Summarized from Silva, Philippians, pgs. 5-7, & The Holman Illustrated Bible Dictionary, pg. 1290.

  • According to Acts 28:16, 30-31, what did Paul’s first Roman imprisonment allow that at least makes Rome a possibility for the origin of the letter? ________________________
  • Who was the Roman emperor (Caesar) at the time this epistle was written? ___________

What do you know about his character? _______________________________________

  • Based on the dating of the book, how old was the church when Paul wrote? ___________

Internal Clues for Historical context (based on the epistle to the Philippians itself)
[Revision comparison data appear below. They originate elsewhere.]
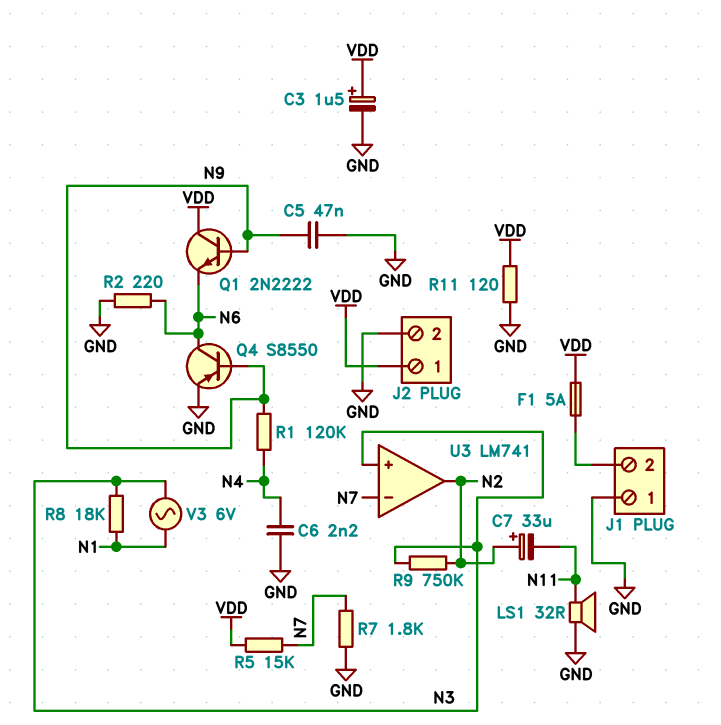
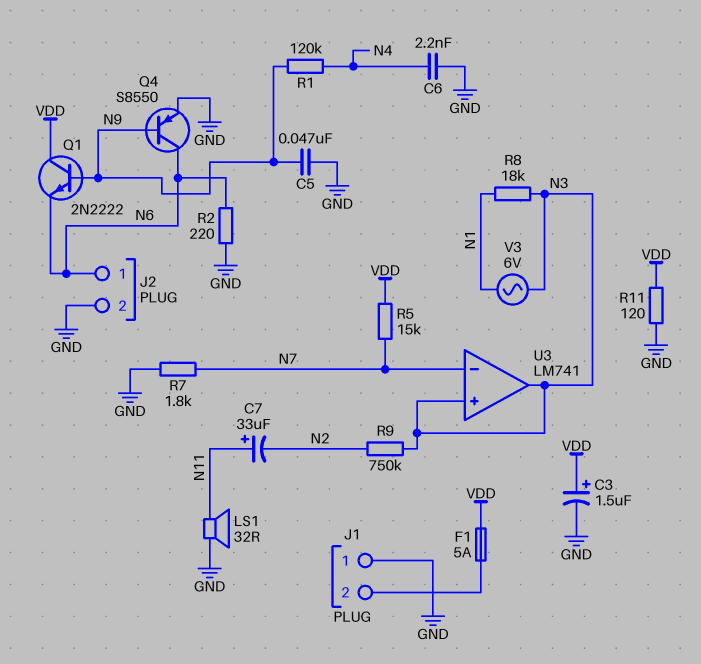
C7: 33uF (plus N2, minus N11) -> 33uF (plus N11, minus N2)
J2 pin 1: VDD -> N6
U3 pin out: N2 -> N3

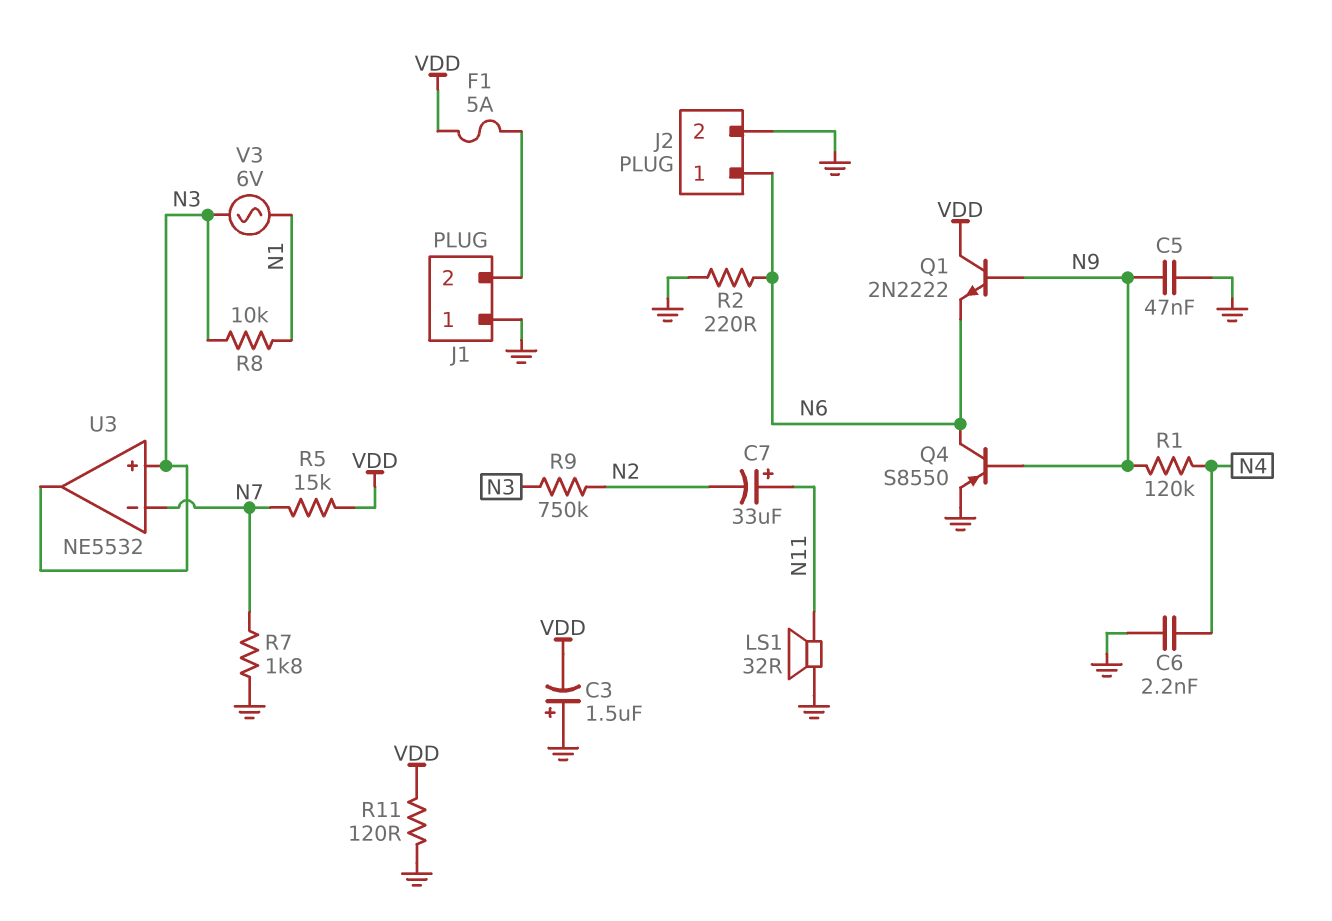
C3: 1.5uF (plus VDD, minus GND) -> 1.5uF (plus GND, minus VDD)
R8: 18k (N1, N3) -> 10k (N1, N3)
U3: LM741 -> NE5532

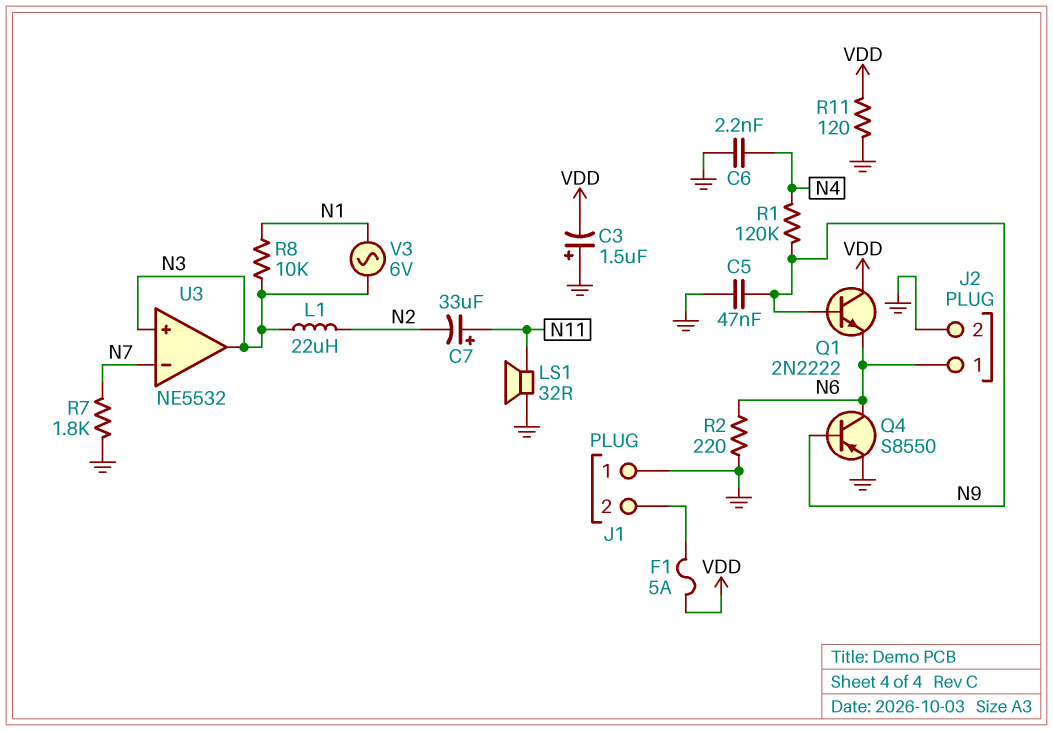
L1: none -> 22uH (N2, N3)
R5: 15k (N7, VDD) -> none
R9: 750k (N2, N3) -> none

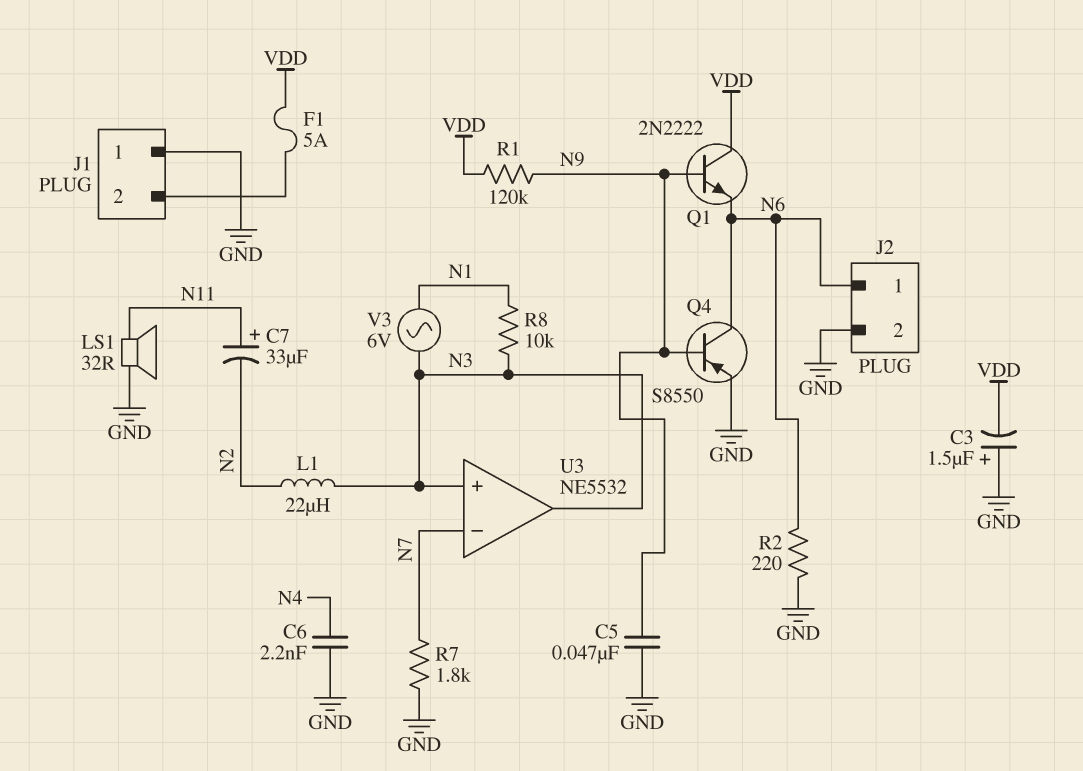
R1: 120k (N4, N9) -> 120k (N9, VDD)
R11: 120 (GND, VDD) -> none

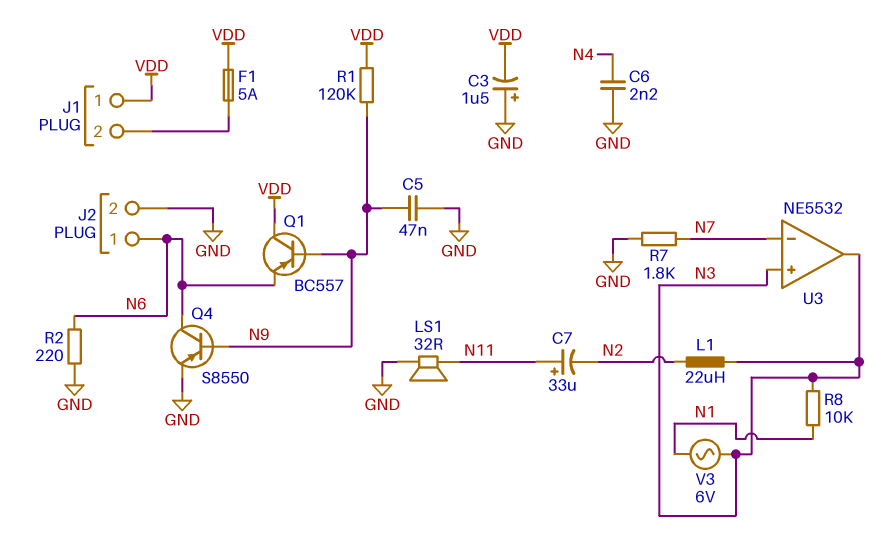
J1 pin 1: GND -> VDD
Q1: NPN 2N2222 (B N9, C VDD, E N6) -> PNP BC557 (B N9, C VDD, E N6)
  • According to Philippians 1:7, 1:13, and 4:22, where is Paul as he is writing? ________________________________________________________________________
  • According to the following passages, what are some reasons Paul wrote this letter?
    • Philippians 1:12-13__________________________________________________
    • Philippians 1:27-28__________________________________________________
    • Philippians 3:1-2____________________________________________________
    • Philippians 4:10 ____________________________________________________
    • What other passages give a reason? _____________________________________
  • How does Paul feel toward the Philippians? (Give references) ______________________


  • Does Paul write to the Philippians as if they are accepting, ambivalent, or antagonistic? ________________________________________________________________________

Other Historical and Cultural References within the Epistle

  • Who (possibly) were the false teachers Paul warns about in Philippians 1:15-16, 28; 3:2, 18-19?  (Give references to other passages.) ____________________________________
  • Paul indicates that he is reminding the Philippians in 3:1.  On what occasions had he previously had contact with them (give references)? _____________________________
  • What kind of cultural imagery does Paul use in Philippians 3:13-14? _______________
  • How does Acts 16 (and its context) relate to Philippians 1:5 and Philippians 4:15-16? ________________________________________________________________________
  • What are some things the Philippians could recall when Paul spoke of his example before them (Philippians 3:17 and 4:9)?  What do we know from Acts 16? ______________________________________________________________________________________
  • Based on the history and Acts 16:12, 16:37 what facts shed light on Paul’s mention of “citizenship” (“conversation” in the KJV) in Philippians 3:20? _____________________
  • How would Paul’s teaching about the resurrection of the body (Philippians 3:21) have been received by those who held beliefs about the afterlife based on Greek philosophy? ___________________________________________________________(cf. Acts 17:32)
  • Do you see any connection between the historical account in Acts 16 and anything you observed in Philippians 4:2-3? _______________________________________________
  • What ancient philosophy may be in view when Paul mentions being “content” (4:11)? _________ How does it differ from Paul on the point he makes there? _______________


  • Remember not to dispense all the historical information you collect.  Stick to what is relevant.  Ask if it helps explain, illustrate, or apply the text.  Some historical information is helpful and some is not necessary.
  • Remember that historical context is not everything.  You have to actually get to the text!
  • Remember that historical context is something. Where we have references to historical context, we can often be closer to the understanding the original recipients of the book had.  There is a gap of time and culture, but historical context helps us build a bridge.

[1] A good exegetical commentary on Philippians is Moisés Silva, Philippians, 2nd ed. (Grand Rapids, MI: Baker Academic, 2005).